In today’s post, I am reviewing Panos Efsta’s book, “Seeing to Understand”. Efsta kindly provided me a copy of his book. Efsta has written the book as a scientific thinking lifestyle coach. The book goes in depth on ways to coach yourself to developing intentional practice of scientific thinking using mainly Toyota Kata concepts. He also introduces concepts from Training Within Industry and process behavior charts. Efsta identifies it as a lifestyle regardless of what field you are working in. I have only introductory experience with Toyota Kata. So, reading this book was very helpful for me.
Toyota Kata is Mike Rother’s brainchild. Toyota Kata is based on the research that Rother and his team did from 2004 to 2009. Toyota Kata encapsulates the practice of scientific thinking as part of the management system at Toyota. Please note that this is what Rother and his team captured based on their research and not what Toyota has documented. As Rother puts it:
No one knows what the world will look like in the future, so one of the most valuable skills you can have is the ability to adapt. Scientific thinking is exactly that. It involves a running comparison between what you predict will happen next, seeing what actually happens, and adjusting based on what you learn from the difference. Scientific thinking may be the best way we have of navigating through unpredictable territory to achieve challenging goals. Practiced deliberately for even just 20 minutes a day, scientific thinking can make anyone more adaptive, creative, and successful in the face of uncertainty.
Rother’s research was based on two questions:
1.What are the unseen managerial routines and thinking that lie behind Toyota’s success with continuous improvement and adaption?
2.How can other companies develop similar routines and thinking in their organizations?
Efsta’s book is a great resource to have while learning about Toyota Kata. An example is the chapter on the Storyboard. The storyboard is a tool in Toyota Kata to document the improvement journey. It captures the four steps:
- Get the direction – Understand the sense of direction
- Grasp the current situation – Understand where we are with facts and data
- Establish the next target condition – Target condition focuses our attention and provides guidance. Target condition stretches you beyond your current limited knowledge and aspires you towards a new performance standard.
- Conduct experiments – Understand what obstacles are preventing you and experiment to remove the obstacle(s). Document what happened and what we learned along the way. Iterate.
The use of Job Methods from Training Within Industry is a great way to grasp the current condition. As Efsta puts it, during the process of grasping the current condition, we are looking for the specific work patterns that currently represents the focus process and all the behaviors and attributes which lead the process to perform the way it does.
Efsta has detailed an obstacle-hunting map that I found quite useful. The obstacles are identified when we ask the question – what is preventing us from performing at the target condition? There are several tips that Efsta provides that assists in understanding the process better. For example, in Manufacturing, an obstacle should be structured as Fact + Data + “Negative Impact”.
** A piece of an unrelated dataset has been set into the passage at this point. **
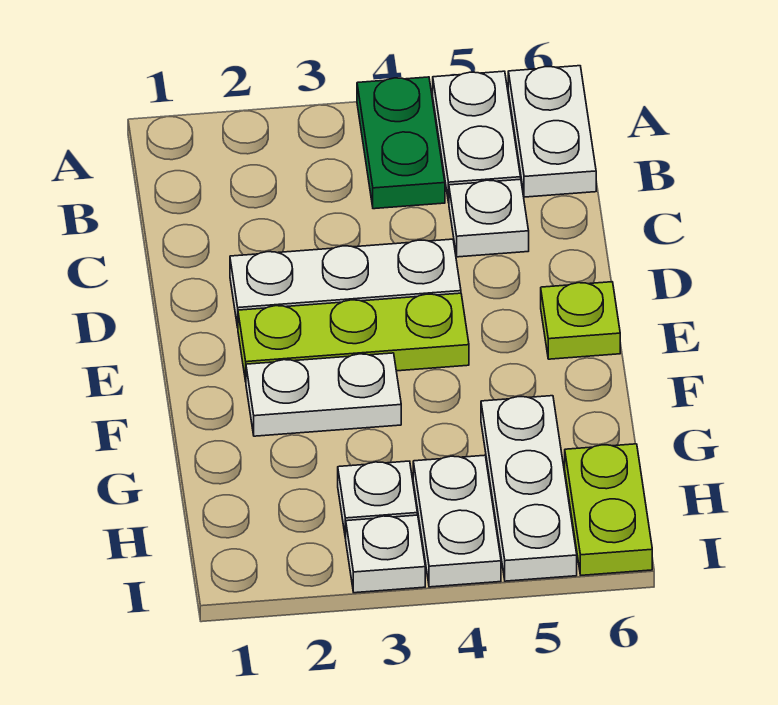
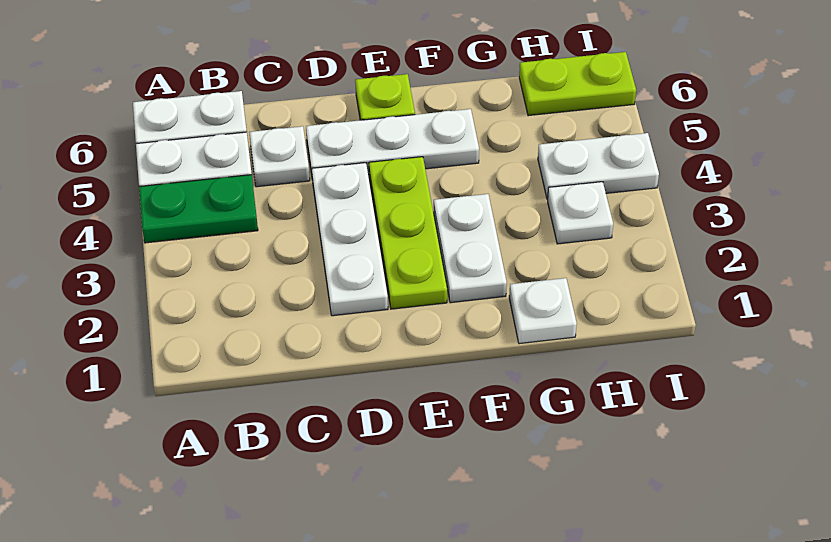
white plate G5:I5 level 1 -> white plate D5:F5 level 1
white plate I3 level 1 -> white plate G1 level 1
After each chapter, Efsta has a Reflection section where the reader can document their reflections upon reading each chapter. One sentence that Efsta uses across the book is – There is nothing arbitrary or unintentional about scientific thinking. Scientific thinking as detailed by Toyota Kata is a structured framework which helps in tackling the ordered and complicated problems. Efsta provides several examples that helps cement the framework. Efsta also goes into detail on creating IMR Process Behavior Charts in MS Excel that will be useful for the reader.
One of the key concepts I realized while reading Efsta’s book is that solving today’s problem helps you with solving tomorrow’s problem. The more you do it, the thinking sets in and you get better at the thinking itself. This is the basis of kata.